To be clear, this is not viewed as critical by many advisors (but it should be, and that’s for another blog post). Advisors have grown naturally by referral and at rates sufficient enough not to necessitate significant expense on marketing. Again, I have always viewed this as a mistake, but the reality is most advisors grow nicely by referral and life is good for them.
However, for consumers, investors and society at large this reality is a very big problem. The very people that need advisors the most are often wholly unaware that there are advisors ideal for them, usually in close proximity to them. Self-directed investors who blow themselves up financially very often will literally drive right by the office of an advisor that could have prevented any one of a number of self-inflicted financial ills. Investors who repeatedly make the same mistakes either through ignorance or lack of self-control create burdens and problems for others and the ripple effect can be devastating.

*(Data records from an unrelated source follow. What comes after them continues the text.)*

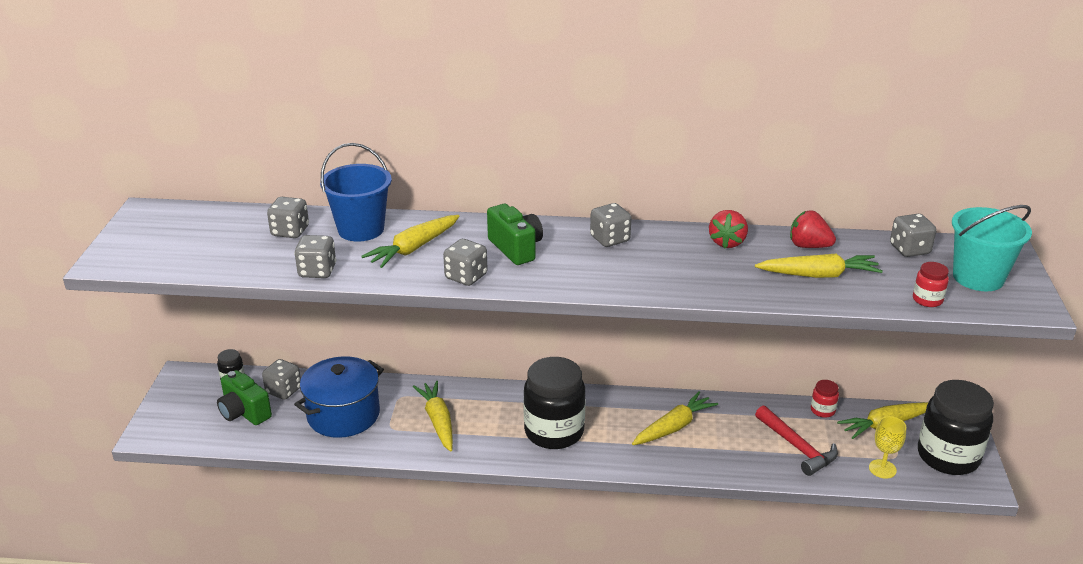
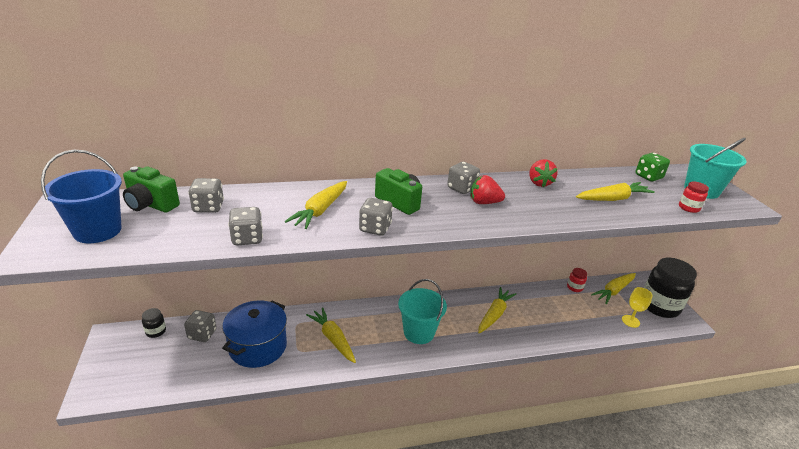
camera: 20 degrees left, 0 degrees up
(244, 412) = (173, 359): green camera -> green camera (151, 205)
(361, 229) = (269, 200): blue bucket -> blue bucket (97, 231)
(554, 432) = (419, 332): black jar -> turquoise bucket
(797, 447) = (575, 315): red hammer -> none
(808, 246) = (590, 180): red strawberry -> red strawberry (484, 202)
(909, 249) = (648, 177): grey dice -> green dice

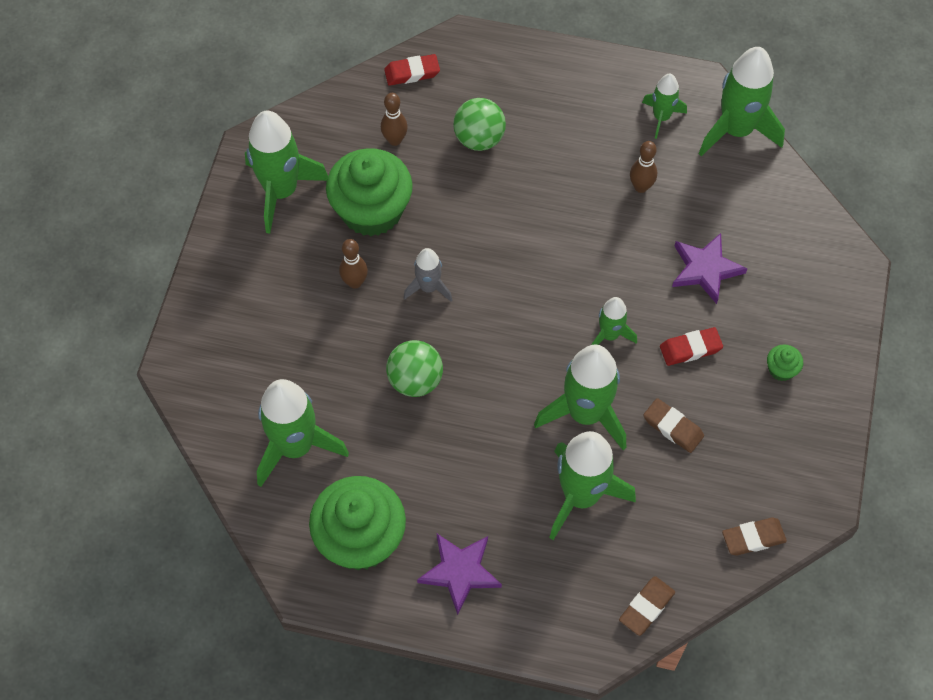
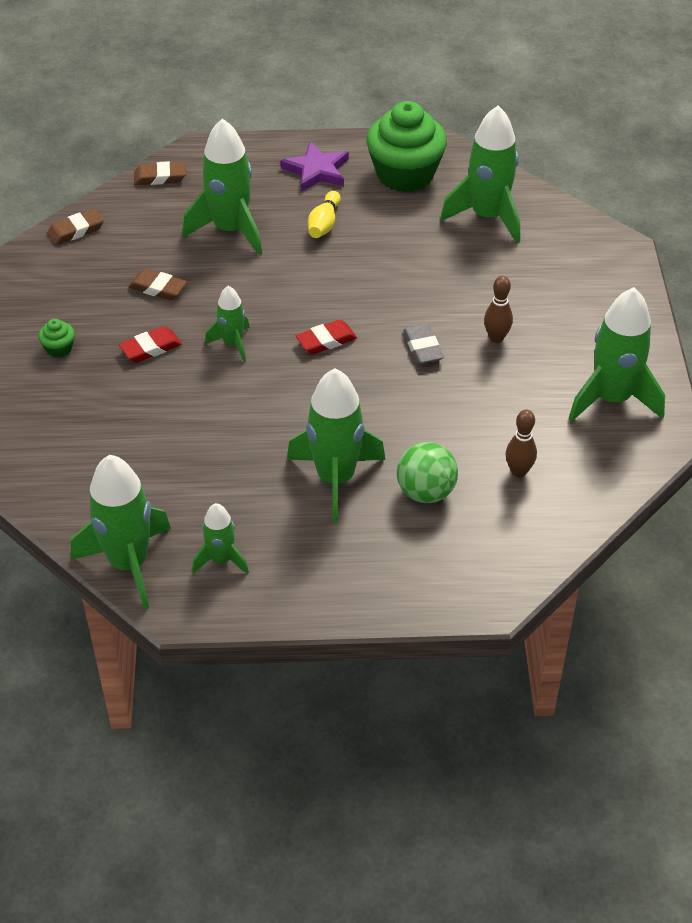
camera: 165 degrees right, 15 degrees down
(371, 210) = (510, 400): green cupcake -> none
(412, 72) = (533, 548): red eraser -> red eraser (326, 340)
(415, 380) = (404, 277): green ball -> none
(428, 287) = (422, 347): grey rocket -> grey eraser
(476, 480) = (324, 224): none -> yellow bowling pin
(585, 414) = (241, 283): green rocket -> green rocket (336, 479)
(641, 187) = (230, 480): brown bowling pin -> none
(646, 607) = (160, 177): brown eraser -> brown eraser turned 60 degrees clockwise
(705, 269) = (145, 416): purple star -> none

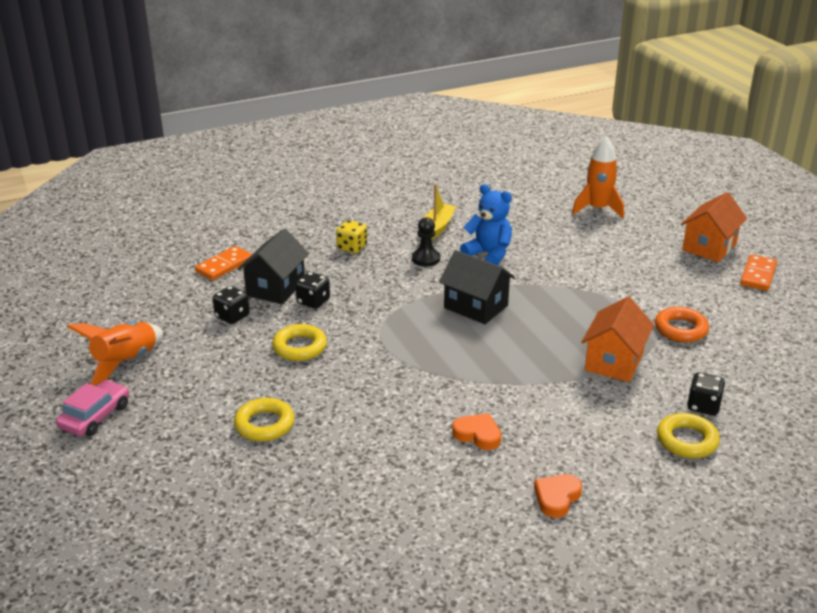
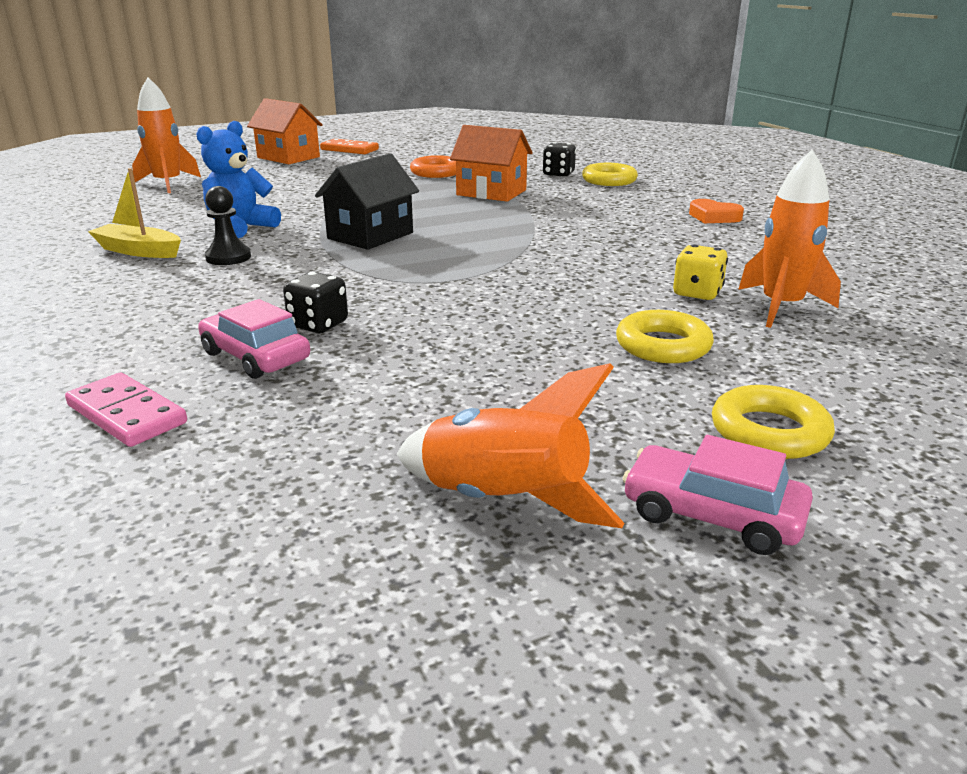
camera: 90 degrees left, 5 degrees down
(224, 265) = (126, 414): orange domino -> pink domino
(232, 316) = (344, 391): black dice -> none
(276, 288) = (255, 356): black house -> pink car
(299, 347) = (455, 330): yellow ring -> yellow ring (769, 432)
(320, 491) = (781, 307): none -> orange rocket
(352, 247) = (152, 302): yellow dice -> yellow dice (697, 293)
(478, 435) = (632, 239): orange heart -> none

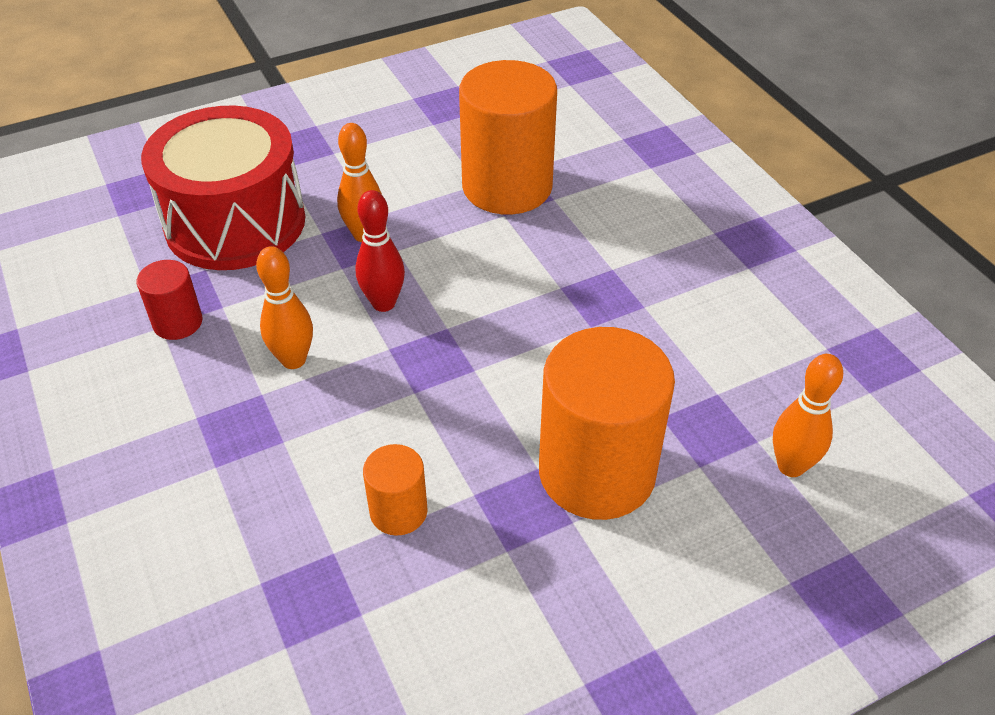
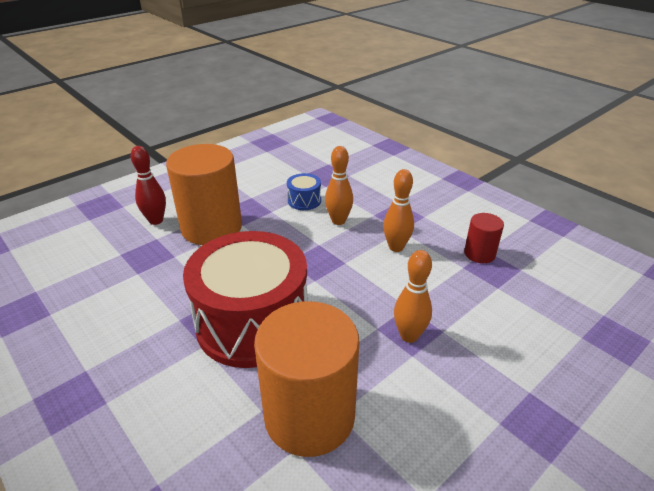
camera: 165 degrees right, 10 degrees down
(235, 222) = (513, 326): red drum -> red drum (252, 323)
(383, 303) = (363, 287): red bowling pin -> red bowling pin (156, 220)
(398, 511) = (304, 201): orange cylinder -> blue drum
(791, 466) = (105, 246): orange bowling pin -> orange bowling pin (338, 221)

The age-old example of not having life insurance when you have a family, then when the bread winner dies prematurely is the most extreme case, but there are many more ranging from falling for a Ponzi scheme, to selling in a panic and the list goes on.
A big part of the solution to this issue is marketing by the advisor. Advisors need to market themselves to fulfill the natural desire that most advisors have-and that is to genuinely help others. Advisors are reticent to seriously market themselves for a variety of reasons, most of these reasons are not founded in research, rather ignorance of how marketing works. The great news is there are a growing number of consultants, solution providers, even competing advisors that will share expertise and success stories. For example, an upcoming event The Advisor Thought Leadership Summit produced by industry marketing veterans Maribeth Kuzmeski and Marie Swift gives live video training for advisors, so they can see how they look on camera among many other skill sets over a two day event. Most RIA custodians like Schwab, Fidelity, TD Ameritrade and Pershing, in addition to many home office Broker-Dealers offer support services to advisors ranging from discounts on services to actual outbound marketing deployment depending on the firm and the advisor. Regardless of how an advisor avails themselves of the marketing tools, the bottom line is advisors need to market themselves if they truly want to serve others.